La salle de réception du château m'intimide depuis mon plus jeune âge. Je n'osais y mettre les pieds sans la présence de mes parents ou d'un adulte de confiance. Je me cachais derrière les jupes des femmes ou sous la cape de mon père, dévorant des yeux les lustres gigantesques qui pendaient au plafond en me demandant par quel miracle ils pouvaient être retenus ainsi entre ciel et terre. Chaque soir, les domestiques actionnaient les poulies et faisaient descendre les lustres à hauteur d'homme afin d'y disposer des bougies par centaines. Je les regardais gratter la cire de la veille, émerveillée de constater que la bougie n'était plus qu'un amas de petites paillettes blanches.

A l'époque, quand la nuit venait nous rendre visite, je n'avais de cesse d'admirer les lustres scintiller dans la salle. Les hommes courtisaient les femmes, les femmes vantaient les méritent de leur couturières et les jeunes filles rêvaient de belles toilettes tandis que je craignais que la cire chaude ne s'échappe de son réceptacle, quittant pour toujours le confort de sa bougie mère pour le marbre froid d'une pièce qui n'était que paraître et bourgeoisie.

Aujourd'hui, le côté pratique l'emporte sur l'esthétique. Les lustres prennent la poussière, les bals ne sont plus organisés et les bougies se consument en permanence sur les grandes tables en chêne et dans les alcôves qui encerclent la salle. La cire s'amoncelle sur la pierre, les domestiques ne se montrent plus aussi tatillons qu'ils l'étaient à l'époque. À quoi bon ? Personne n'a le cœur à la fête. Les festins sont prohibés, les vivres manquent et les bougies ne cessent jamais de brûler.

Je ne suis plus intimidée par cette salle. Je l'ai tout simplement en horreur. Aussi inutile qu'un jour sans soleil, je trouve ridicule qu'on puisse entretenir un tel endroit, tout autant que je ne comprends pas la raison de ma présence ici aux côtés de mon père. Pourtant, je garde le silence. Non pas que ce soit un trait de ma personnalité, mais bien la preuve que je connais suffisamment le roi pour savoir qu'il y a une raison à chacune de ses actions. Avec lui, le silence est toujours suivi d'un ton grave et de nouvelles peu réjouissantes — puis d'un autre silence qui ne laisse place à aucune négociation.

— Nous faisions des bals, lâche-t-il au milieu de l'allée, le regard rivé sur le trône qui nous fait face.

Une domestique lève la tête vers le roi, baisse immédiatement les yeux et s'empresse de quitter la salle en emportant les restes d'une bougie arrivée en fin de vie.

— Nous en faisions toutes les semaines pour fêter la trêve du septième jour. Les bourgeois se mêlaient aux paysans en buvant jusqu'à plus soif, les mères grondaient leurs filles qui se comportaient comme des gaillards, un verre de trop à la main.

Je me souviens de ces moments hors du temps où la guerre n'était plus. C'était un accord oral fragile, une promesse faite entre deux rois fatigués de voir leurs soldats mourir. Ils avaient alors décidé de consacrer un jour au repos et à la fête pour remotiver leurs troupes.
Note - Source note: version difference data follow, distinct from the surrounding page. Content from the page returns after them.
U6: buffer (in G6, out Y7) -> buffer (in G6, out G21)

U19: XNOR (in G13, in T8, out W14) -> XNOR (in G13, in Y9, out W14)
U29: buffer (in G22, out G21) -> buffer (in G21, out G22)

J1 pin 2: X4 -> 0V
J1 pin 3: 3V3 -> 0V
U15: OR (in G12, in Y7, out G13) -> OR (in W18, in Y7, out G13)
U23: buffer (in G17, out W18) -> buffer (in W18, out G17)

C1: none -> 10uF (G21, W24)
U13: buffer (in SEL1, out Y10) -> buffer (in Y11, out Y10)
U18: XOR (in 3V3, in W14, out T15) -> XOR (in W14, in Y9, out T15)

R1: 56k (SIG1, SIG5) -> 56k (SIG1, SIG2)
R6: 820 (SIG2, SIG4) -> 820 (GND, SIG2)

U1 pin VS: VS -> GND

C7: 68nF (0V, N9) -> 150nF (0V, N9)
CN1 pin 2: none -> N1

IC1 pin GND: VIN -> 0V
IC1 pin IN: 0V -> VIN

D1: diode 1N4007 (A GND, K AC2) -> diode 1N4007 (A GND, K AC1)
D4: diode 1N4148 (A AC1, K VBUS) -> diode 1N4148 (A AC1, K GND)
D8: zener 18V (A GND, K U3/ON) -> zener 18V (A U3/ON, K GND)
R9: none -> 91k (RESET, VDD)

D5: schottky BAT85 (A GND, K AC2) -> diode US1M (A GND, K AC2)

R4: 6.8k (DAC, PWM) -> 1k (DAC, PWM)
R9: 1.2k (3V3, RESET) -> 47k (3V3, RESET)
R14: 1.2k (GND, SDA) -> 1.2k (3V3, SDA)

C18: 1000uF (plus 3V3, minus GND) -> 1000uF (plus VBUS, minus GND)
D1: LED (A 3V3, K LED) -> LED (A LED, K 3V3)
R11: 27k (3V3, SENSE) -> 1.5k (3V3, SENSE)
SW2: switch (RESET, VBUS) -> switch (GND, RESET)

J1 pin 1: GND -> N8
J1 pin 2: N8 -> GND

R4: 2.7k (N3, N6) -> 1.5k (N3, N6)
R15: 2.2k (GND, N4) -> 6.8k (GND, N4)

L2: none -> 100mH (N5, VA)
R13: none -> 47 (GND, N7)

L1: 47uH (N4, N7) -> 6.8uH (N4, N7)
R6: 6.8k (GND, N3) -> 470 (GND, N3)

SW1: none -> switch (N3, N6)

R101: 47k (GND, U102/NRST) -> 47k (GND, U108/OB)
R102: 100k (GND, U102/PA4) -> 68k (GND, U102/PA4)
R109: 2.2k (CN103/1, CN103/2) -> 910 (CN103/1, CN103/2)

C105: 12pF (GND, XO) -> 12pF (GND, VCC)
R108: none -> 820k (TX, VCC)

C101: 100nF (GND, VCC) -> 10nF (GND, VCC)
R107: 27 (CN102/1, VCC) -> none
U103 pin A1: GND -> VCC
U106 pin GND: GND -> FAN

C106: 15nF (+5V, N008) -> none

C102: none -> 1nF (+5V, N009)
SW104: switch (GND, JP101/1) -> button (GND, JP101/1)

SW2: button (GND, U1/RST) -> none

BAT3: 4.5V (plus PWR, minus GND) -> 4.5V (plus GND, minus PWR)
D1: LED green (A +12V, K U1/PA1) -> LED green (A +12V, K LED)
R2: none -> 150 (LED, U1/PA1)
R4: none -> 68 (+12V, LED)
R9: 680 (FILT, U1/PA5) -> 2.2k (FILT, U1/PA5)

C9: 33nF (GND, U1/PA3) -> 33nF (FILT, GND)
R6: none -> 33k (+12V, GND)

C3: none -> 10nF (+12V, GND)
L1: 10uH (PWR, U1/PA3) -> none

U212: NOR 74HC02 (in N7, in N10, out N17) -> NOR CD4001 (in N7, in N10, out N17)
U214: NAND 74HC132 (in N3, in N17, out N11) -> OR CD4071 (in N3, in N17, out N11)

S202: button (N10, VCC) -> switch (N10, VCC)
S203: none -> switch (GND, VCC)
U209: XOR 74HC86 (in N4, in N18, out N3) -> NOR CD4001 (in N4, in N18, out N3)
C'est ainsi que le septième jour est devenu sacré et que cette habitude a pris un caractère impérissable.

Sur la table, la flamme d'une bougie crachote avant de reprendre de plus belle, tout comme mon père :

— J'aimais regarder rire mon royaume. Je ne me lassais jamais de le faire. Le lendemain, un jour sans combat nous attendait. Aucune perte ne serait à déplorer. J'ai longtemps cru que c'était la plus belle chose dans ce monde. 

— Il n'y a rien de plus beau que la paix.

Père s'arrête quelques pas devant le trône avant de se retourner et me fixer, l'air grave. Bien que le silence précède toujours les conversations désagréables, il est souvent entrecoupé de jacasseries aussi inutiles que moralisatrices. Plus elles sont longues, plus la suite promet d'être terrible. Et si j'ai l'habitude d'entendre père déblatérer avant d'en venir au fait, jamais je ne l'ai entendu parler d'un sujet aussi futile que celui des bals. La situation est bien plus grave que je le pensais.